As retired Colonel John Spencer, chair of Urban Warfare Studies at West Point pointed out in response to ICJ, the IDF is "taking extreme care to protect civilians in Rafah. Evacuations have been very effective. Reports of over 900,000 civilians safely evacuated. IDF operations constrained, methodical, slow." For the record, a safety evacuation, which is literally an international law requirement under the Geneva Conventions (Articles 57 1(c) and 58(a) of the 1977 Additional Protocol I), cannot then also constitute a war crime.
Note that the Court was also very careful not to accuse Israel of committing genocide, and just to warn them not to do it (which is fine, because that was never part of Israel's plan.) Under the Convention on the Prevention and Punishment of the Crime of Genocide, genocide is a crime that requires specific actions and intent- i.e. acts committed with intent to destroy, in whole or in part, a national, ethnical, racial or religious group, as such. By all accounts Israel has the military capability to completely destroy Rafah, and the entire Gaza Strip, in a matter of minutes if it so desired.
Noticeably, Israel has not done so, and instead has taken extreme measures to protect civilians. Contrast that complete lack of genocide and/or genocidal intent with the actions and intent of Hamas, a group that does not have the capability to destroy Israel but has repeatedly and officially vowed to, and tried to commit genocide.
The comparison is important, because today's order also did not take into account the enemy and ongoing threat that Israel is facing, nor did it consider the possibility that Israel's actions are lawful under the doctrines of military necessity, proportionality, force protection, or deterrence in responding to a terrorist organization. Per the ICJ's own jurisprudence on genocidal intent, "for a pattern of conduct to be accepted as evidence of its existence, it would have to be such that it could only point to the existence of such intent" (Bosnia v. Serbia (2007)). Genocidal intent would have to be "the only inference that could reasonably be drawn from the acts in question" (Croatia v. Serbia (2015)), and the standard of proof required for that inference is "fully conclusive."
The only way to claim that Israel is committing genocide in Rafah would be to simply pretend that Hamas is not there, still indiscriminately firing rockets at Israeli civilians, cruelly using their own people as dispensable human shields, and holding innocent men, women, and babies hostage.
But Hamas is there, and committing war crimes daily, despite Israel's repeated assertions that if they would only surrender the war would stop. Israel has already killed dozens of Hamas terrorists in Rafah, uncovered hundreds of terror tunnel shafts, and recovered the bodies of several slain hostages. No matter what anyone thinks about Israel's military response, no reasonable person could conclude that the only possible inference here is that Israel is intent on genocide. Even the ICJ would not go that far.

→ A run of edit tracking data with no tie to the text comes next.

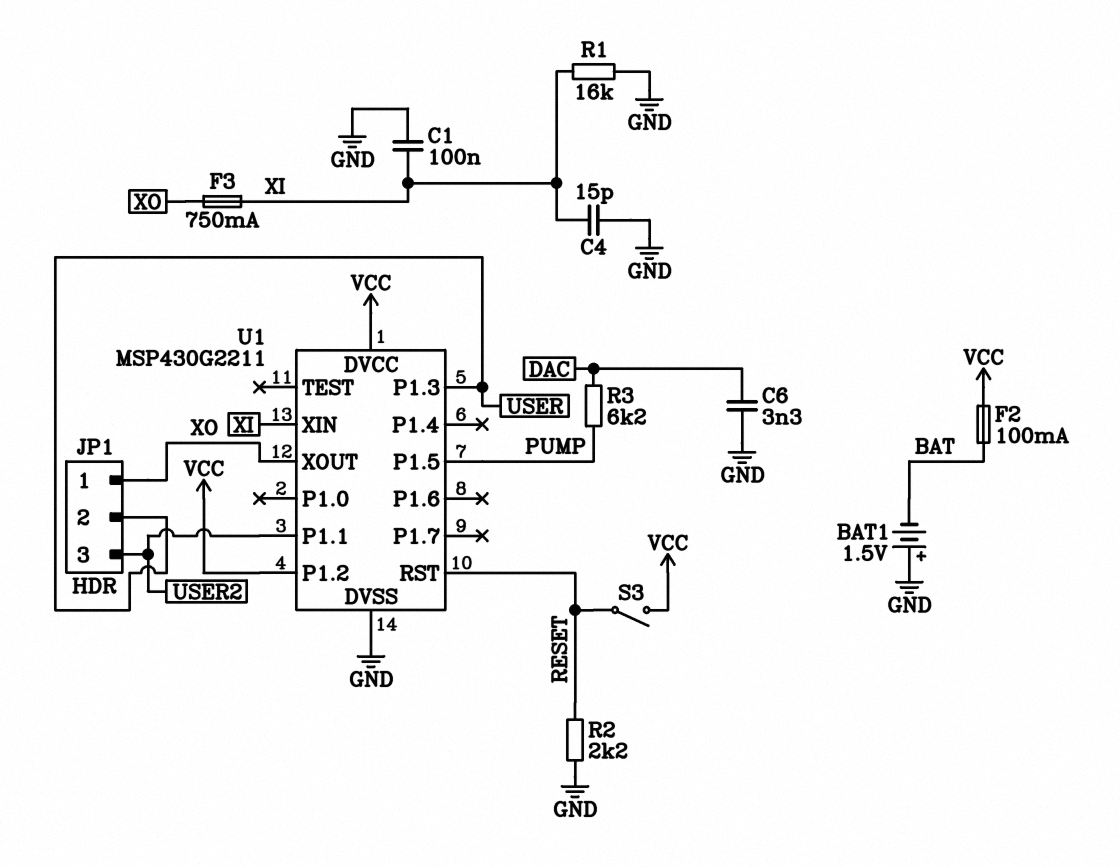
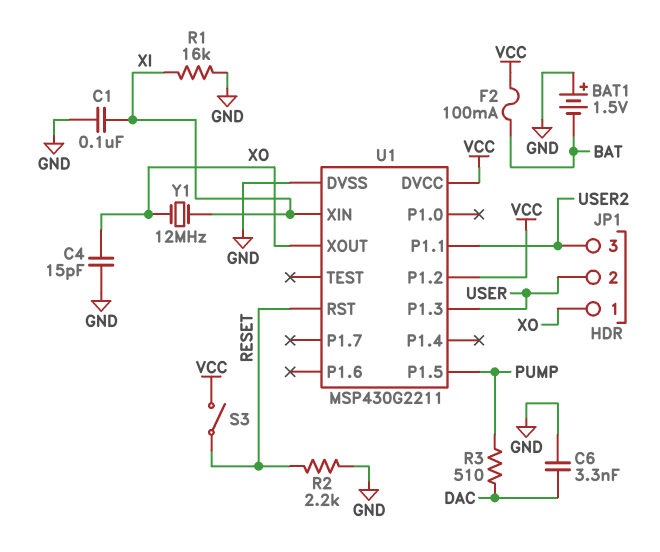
C4: 15pF (GND, XI) -> 15pF (GND, XO)
F3: 750mA (XI, XO) -> none
R3: 6.2k (DAC, PUMP) -> 510 (DAC, PUMP)
Y1: none -> 12MHz (XI, XO)

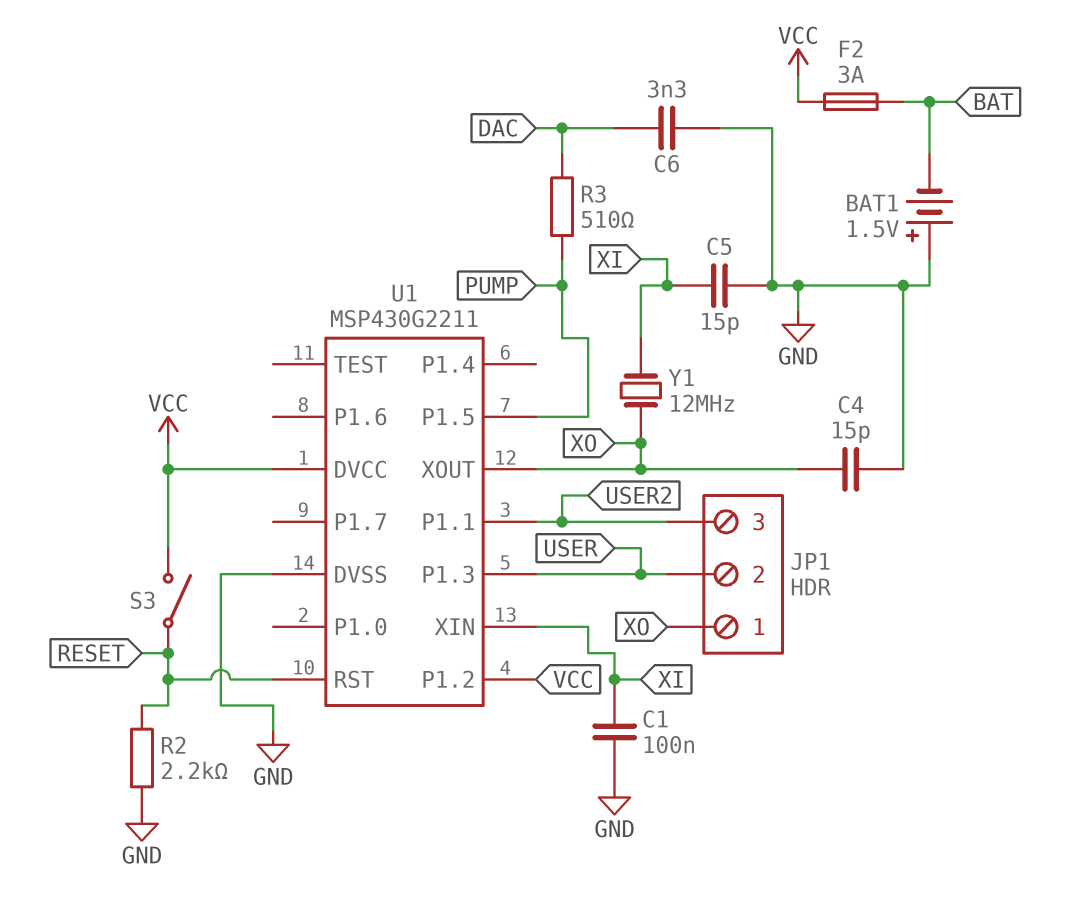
C5: none -> 15pF (GND, XI)
F2: 100mA (BAT, VCC) -> 3A (BAT, VCC)
R1: 16k (GND, XI) -> none

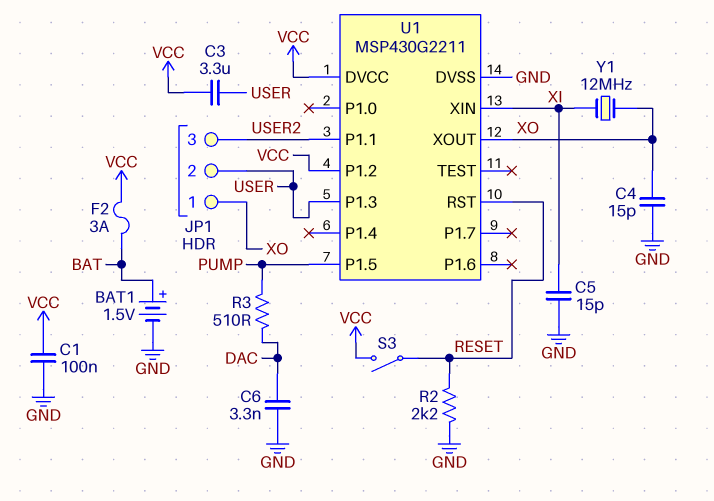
BAT1: 1.5V (plus GND, minus BAT) -> 1.5V (plus BAT, minus GND)
C1: 100nF (GND, XI) -> 100nF (GND, VCC)
C3: none -> 3.3uF (USER, VCC)

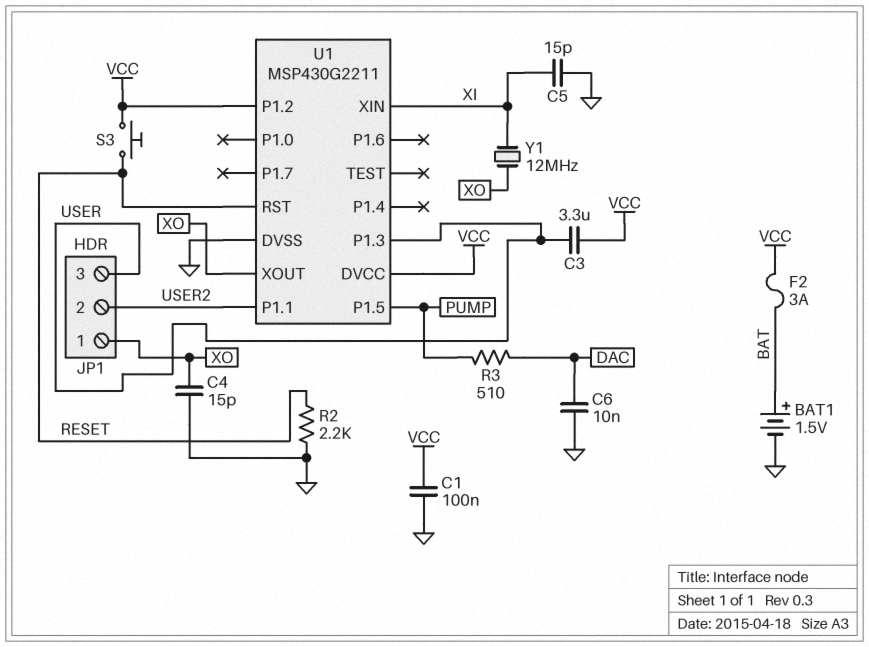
C6: 3.3nF (DAC, GND) -> 10nF (DAC, GND)
JP1 pin 2: USER -> USER2
JP1 pin 3: USER2 -> USER
S3: switch (RESET, VCC) -> button (RESET, VCC)

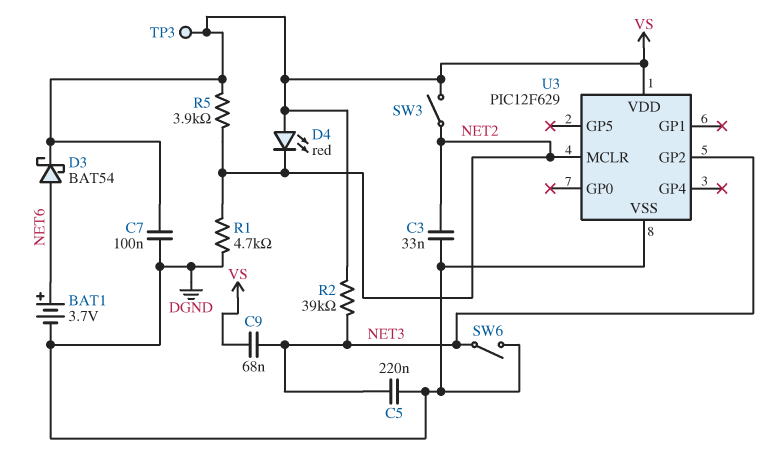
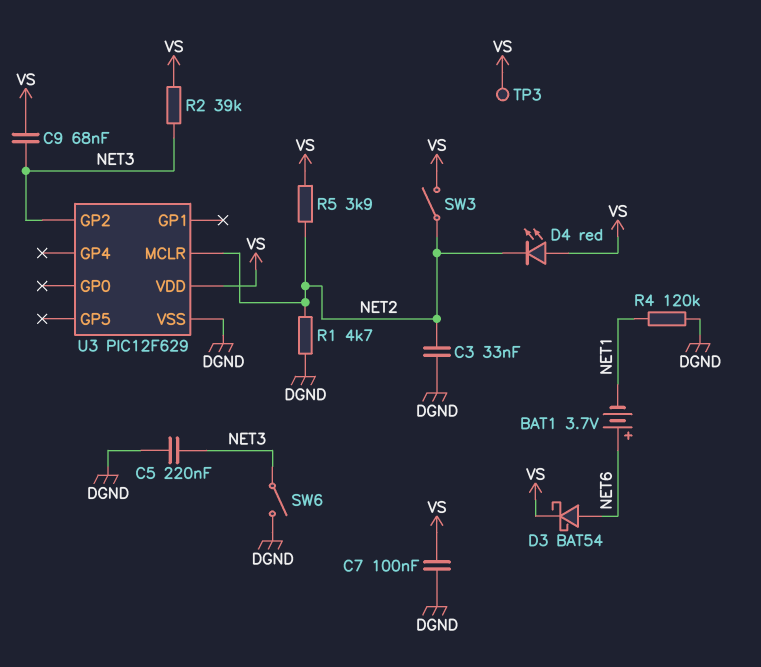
BAT1: 3.7V (plus NET6, minus DGND) -> 3.7V (plus NET6, minus NET1)
R4: none -> 120k (DGND, NET1)

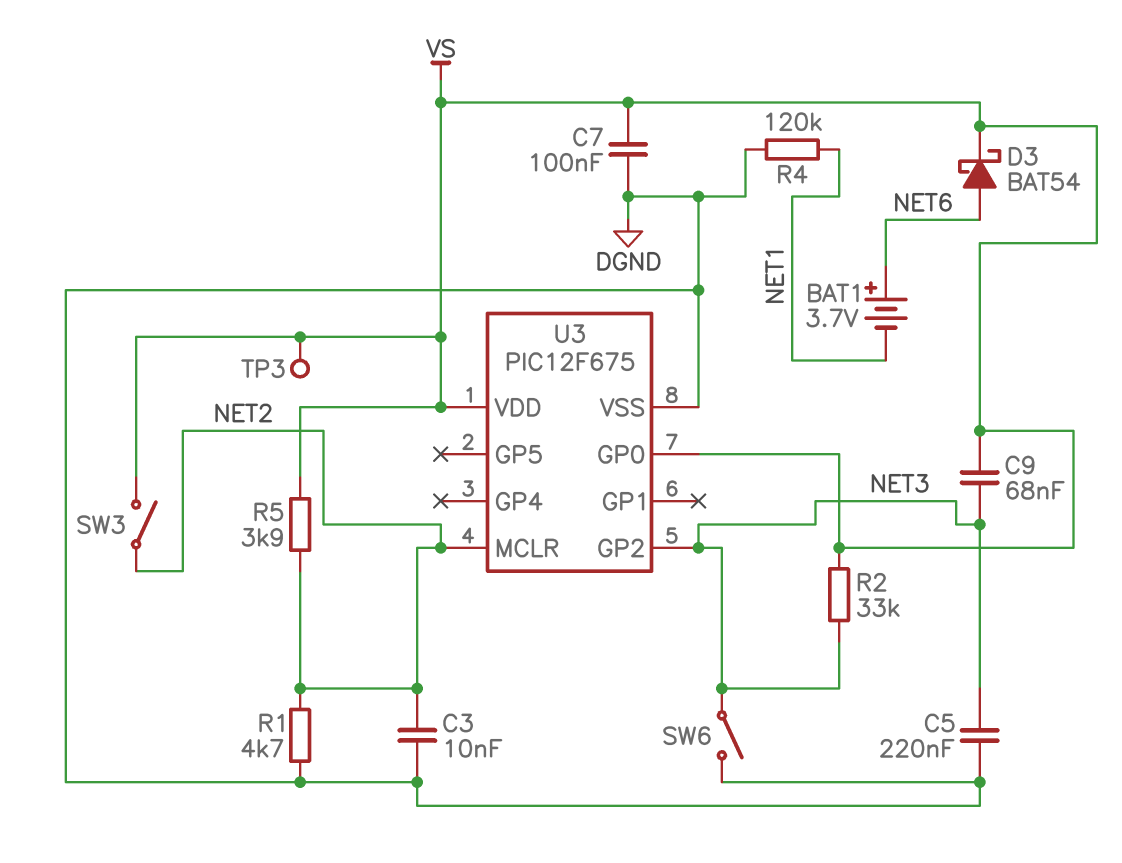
C3: 33nF (DGND, NET2) -> 10nF (DGND, NET2)
D4: LED red (A VS, K NET2) -> none
R2: 39k (NET3, VS) -> 33k (NET3, VS)
U3: PIC12F629 -> PIC12F675
U3 pin GP0: none -> VS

It is also important to remember that the ICJ is just another organ of the problematic United Nations, with judges elected by the clearly biased General Assembly and Security Council. It's great that this time Israel came out once again (mostly) unscathed, but it remains as true as ever that demonization, delegtimization, and double standards are at play when it comes to the Jewish state. There is a word for that.
Dr. Mark Goldfeder, Esq. is director of the National Jewish Advocacy Center.
The views expressed in this article are the writer's own.